Nato a Arzo (oggi Mendrisio) e morto a Mendrisio. Figlio di Simone Ferrari e di Caterina Rossi del Paolino, apparteneva ad una famiglia di marmisti e scalpellini di Arzo attivi già nella seconda metà del Cinquecento. Si sposò quattro volte, con Ursula Andreazzi di Tremona (1709), con Marta Franchini di Balerna (1720), con Giulia Rossi di Mendrisio (1733) e con Benedetta Bardella di Como (1735). Ebbe figli e figlie dalla seconda moglie (due figlie che prenderanno i voti nel convento delle Orsoline e una figlia disabile, mentre il primo figlio maschio morì in tenera età) ; la terza moglie morì poco dopo la nascita dell'unico figlio maschio della famiglia, Giuseppe Simone. Giuseppe Maria si stabilì a Mendrisio attorno al 1733, verosimilmente in seguito al terzo matrimonio con Giulia Rossi, la cui madre Maria Giulia Quartironi apparteneva ad una famiglia di notabili di Mendrisio che avrà un ruolo importante per la famiglia Ferrari. Non è noto se iniziasse la sua attività come marmista e se la mantenne nel tempo, ma grazie anche ai matrimoni, possedeva numerosi fondi agricoli e capitali che investiva in prestiti a privati e ai comuni. Nel suo testamento, fatto oralmente poco prima di morire nel 1751, lasciava legati alle figlie e nominava dei curatori per la figlia disabile e il figlio Giuseppe ancora minorenne.

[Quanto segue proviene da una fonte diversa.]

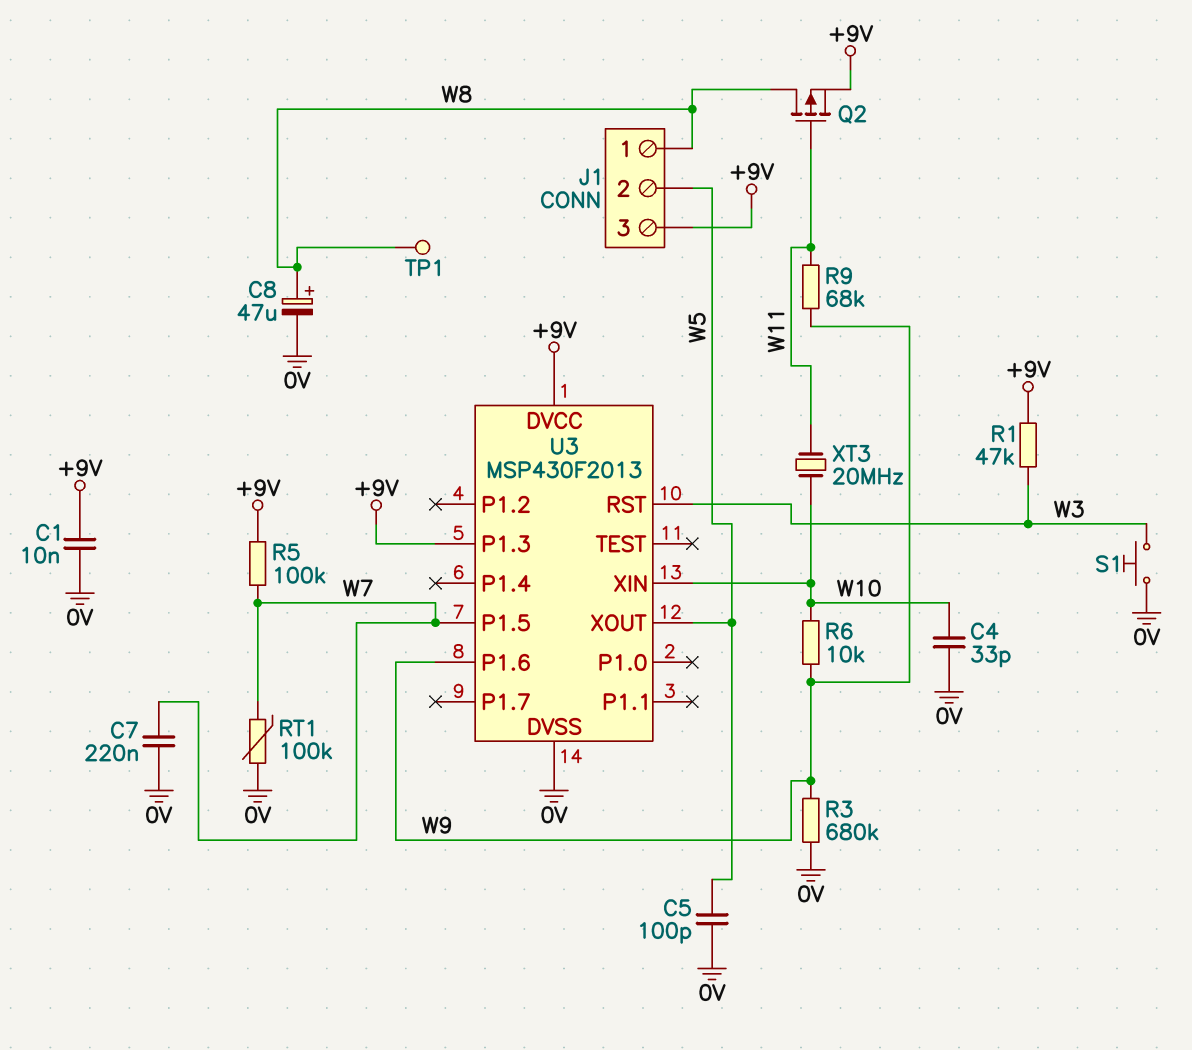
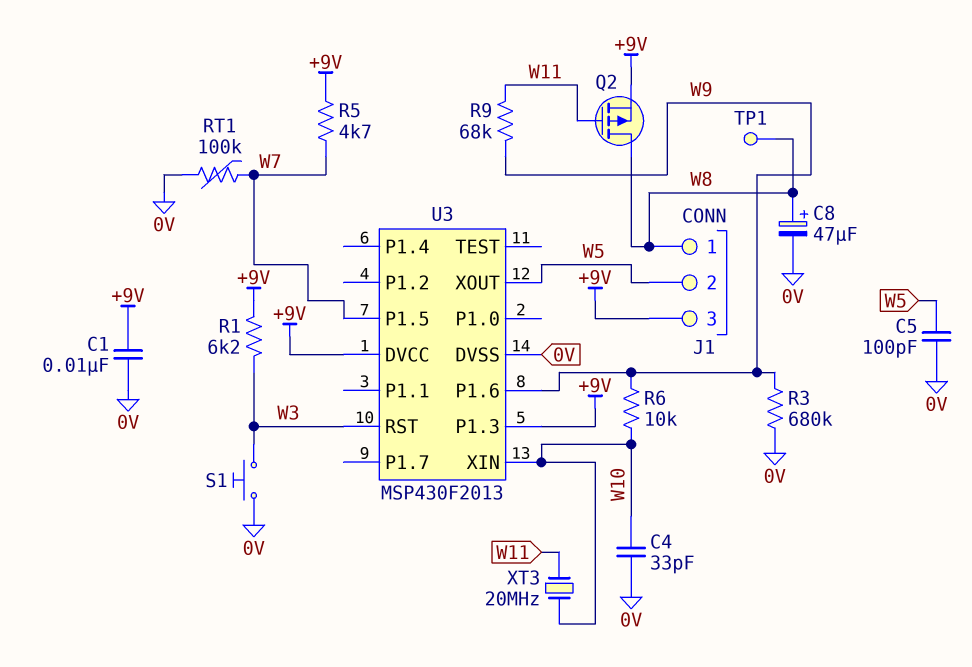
C7: 220nF (0V, W7) -> none
R1: 47k (+9V, W3) -> 6.2k (+9V, W3)
R5: 100k (+9V, W7) -> 4.7k (+9V, W7)

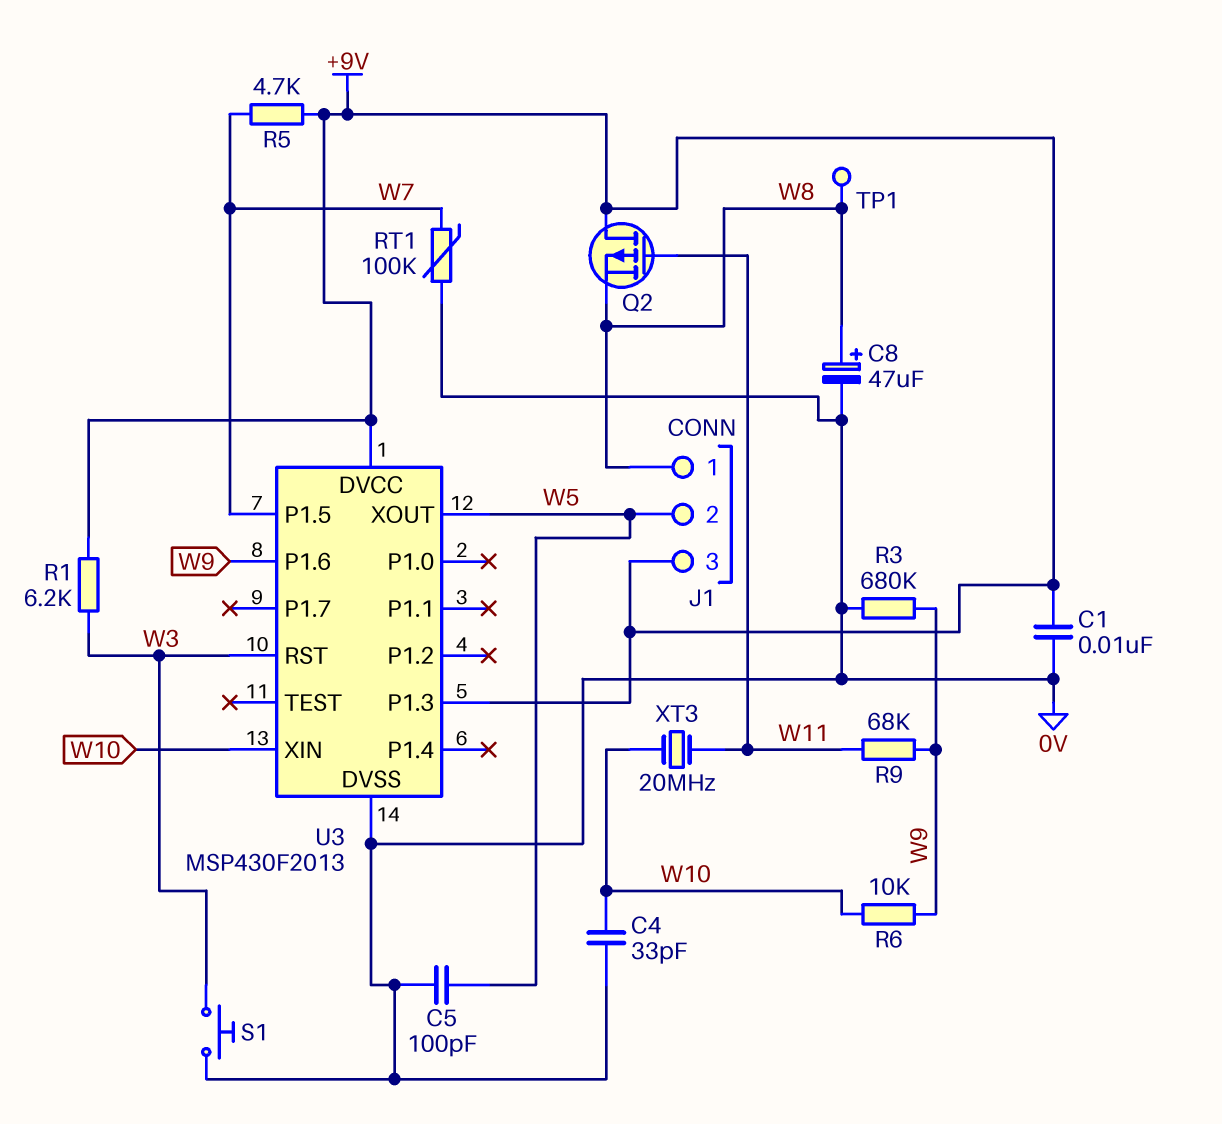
Q2: PMOS (G W11, D W8, S +9V) -> PMOS (G W11, D +9V, S W8)

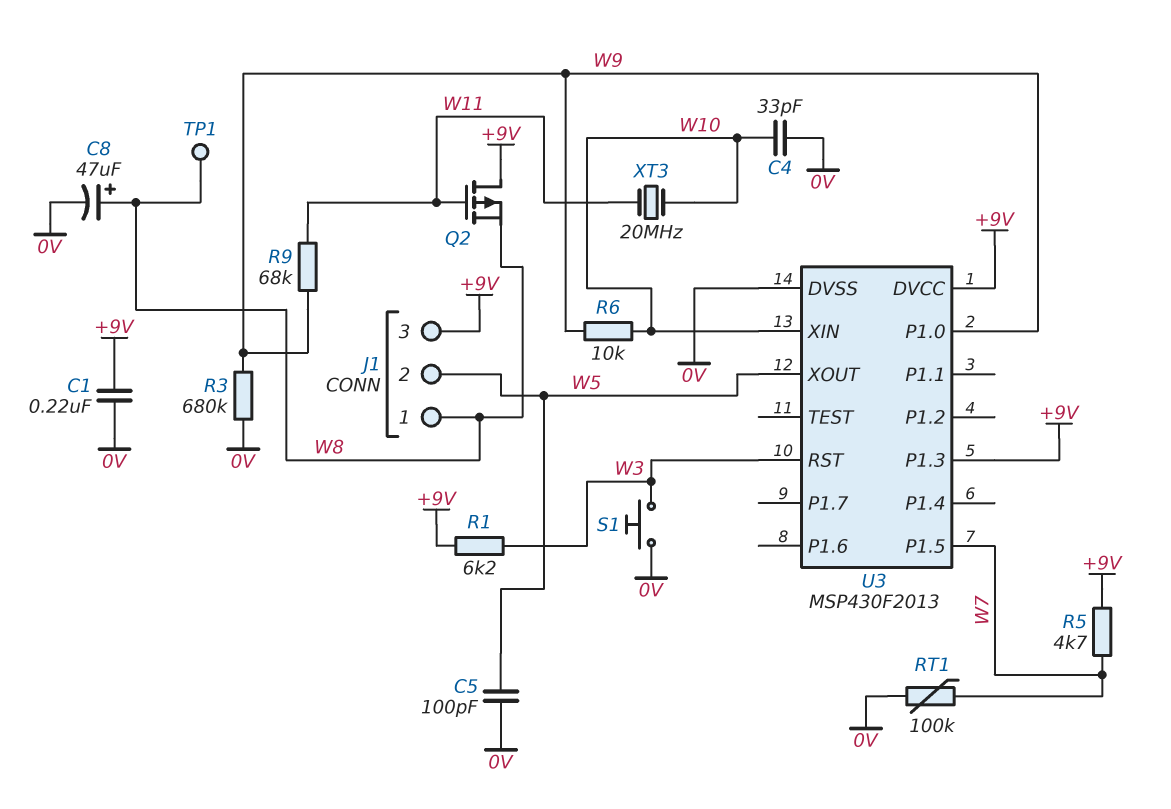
C1: 10nF (+9V, 0V) -> 220nF (+9V, 0V)
U3 pin P1.0: none -> W9
U3 pin P1.6: W9 -> none

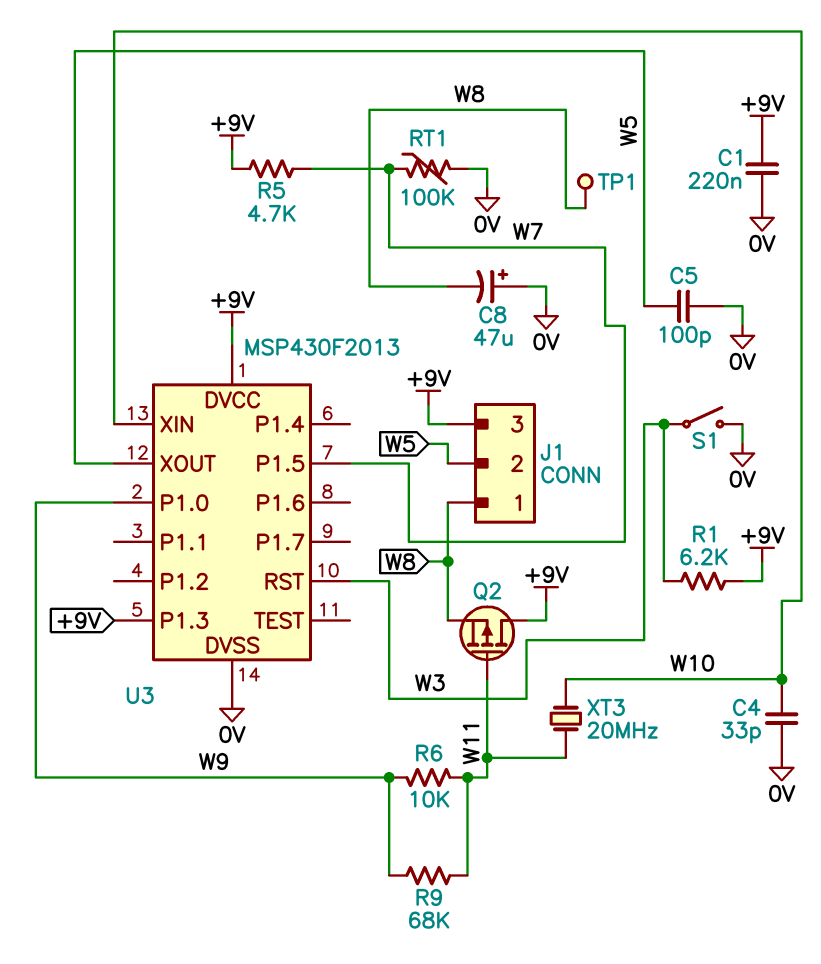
C8: 47uF (plus W8, minus 0V) -> 47uF (plus 0V, minus W8)
R3: 680k (0V, W9) -> none
R6: 10k (W9, W10) -> 10k (W9, W11)
S1: button (0V, W3) -> switch (0V, W3)

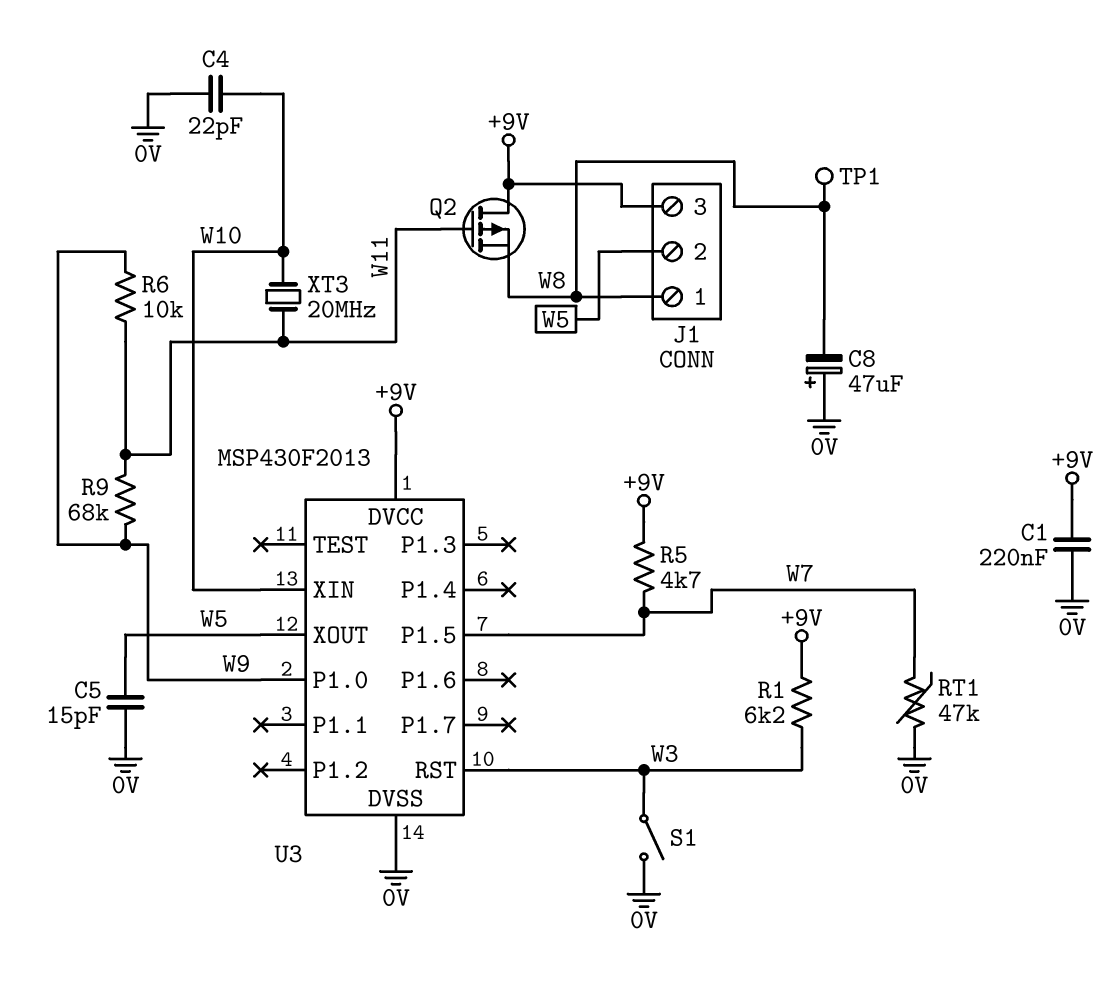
C4: 33pF (0V, W10) -> 22pF (0V, W10)
C5: 100pF (0V, W5) -> 15pF (0V, W5)
RT1: 100k (0V, W7) -> 47k (0V, W7)
U3 pin P1.3: +9V -> none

L'oratorio di S. Maria Nuova della Cosia, o S. Maria Nuova di Borgo Vico, apparteneva alla parrocchia di S. Giorgio di Vico, docesi di Como. Risalente al sec. XIV, nel corso del Trecento la famiglia Suga, titolare del giuspatronato, vi annesse un ospedale dei poveri. L'istituzione possedeva diversi fondi situati a Olgiate, Cermenate, Bregnano e Corpi Santi della città di Como, amministrati dai patroni. Dal 1556 il patronato passò alla famiglia Maranesi. In epoca imprecisata, ma già ad inizio Settecento, la famiglia Bosia di Mendrisio condivise il patronato con i Maranesi. Nel 1801 le sorelle Lucrezia e Marianna Bosia fu Paolo (ultime discendenti del casato), con rogito del notaio Antonio Isidoro Rusca di Mendrisio del 7 feb. 1801, cedettero la loro metà di patronato al nobile Giambattista Torriani di Mendrisio, contro un vitalizio di Lire 1000 milanesi annue e l'impegno di non alienare i beni ma di intrattenerli, come pure di sottostare a diversi impegni verso la chiesa. I patroni conservarono i fondi in comunione fino al 1817, quando con un atto del notaio Gaetano Perti di Como vennero divisi fra G.B. Torriani e Teresa Porta Maranesi, erede del patronato e vedova di Giov. Battista Pogliani, che continuerà ad amministrare i possedimenti anche per conto dei Torriani. Dopo la morte di Giovan Battista Torriani (1823) e la divisione ereditaria, una parte dei fondi toccati al figlio Giovanni vennero da lui venduti al cugino Filippo Ferrari, per sanare vari suoi debiti.